Web Nostalgia for ThinkGeek
The Internet Wayback Machine is really a wonderful resource. I’ve been using it to revisit the heady days of the early 2000s, when the best of the best tech nerd websites had joined forces as one seemingly unstoppable force.
Picture the year as maybe 2006, 2007. There were three big tech websites everyone would know about: Slashdot, a tech news aggregator, Sourceforge, a cloud service for code repositories, and ThinkGeek, a retailer for nerdy goods. (They also had Freshmeat, which, before the era of convenient package managers, was something between apt-get
and Github.)
Sourceforge is still around, though after some shady doings to try to raise revenue (the way of all web services?) they saw a mass exodus of users for Github. Slashdot is around as well, though Hacker News is probably more popular as a tech news aggregator. ThinkGeek, however, is defunct, having hung on to existence lately as a mere sub-brand of Gamestop before decisively ending as of 2021.

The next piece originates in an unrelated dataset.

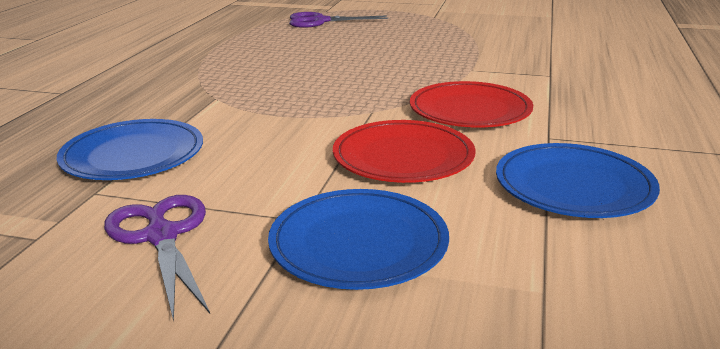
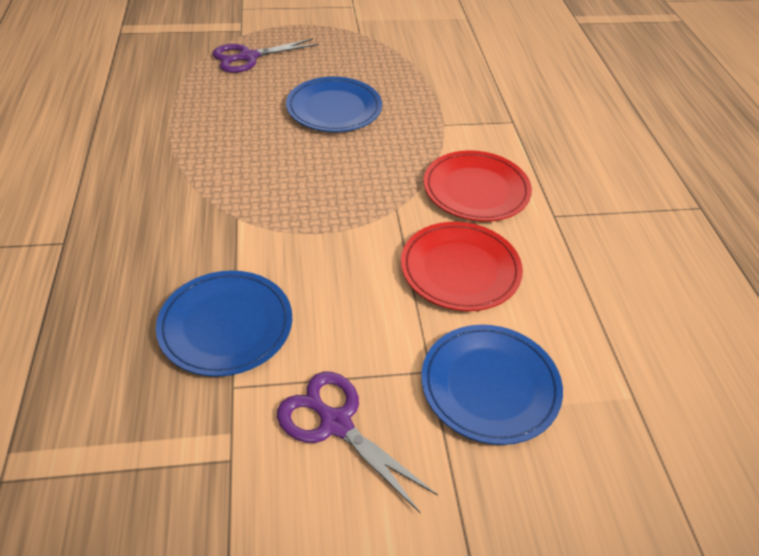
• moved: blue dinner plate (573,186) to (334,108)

Interestingly, none of these powerhouses were based on the west coast, much less Silicon Valley. Sourceforge and ThinkGeek were started in Virginia, and Slashdot by students at Hope College in Michigan. There was a time before the dominance of California as a tech hub, as perhaps there will also be a time after.
ThinkGeek did not deserve its fate. It really was something special. Back when I was a penniless adolescent, I spent many an hour eyeing its goods and dreaming of someday being able to buy them. Feast your eyes. There’s everything from NASA ant farms to Airzookas to dangerously caffeinated beverages.
Can most of this still be found in some corner of the internet, Amazon or otherwise? Probably. But the fun of ThinkGeek was that they thought it all up and found it all for you. They even had a selection of geek classics for your perusal. Why can’t we have nice things?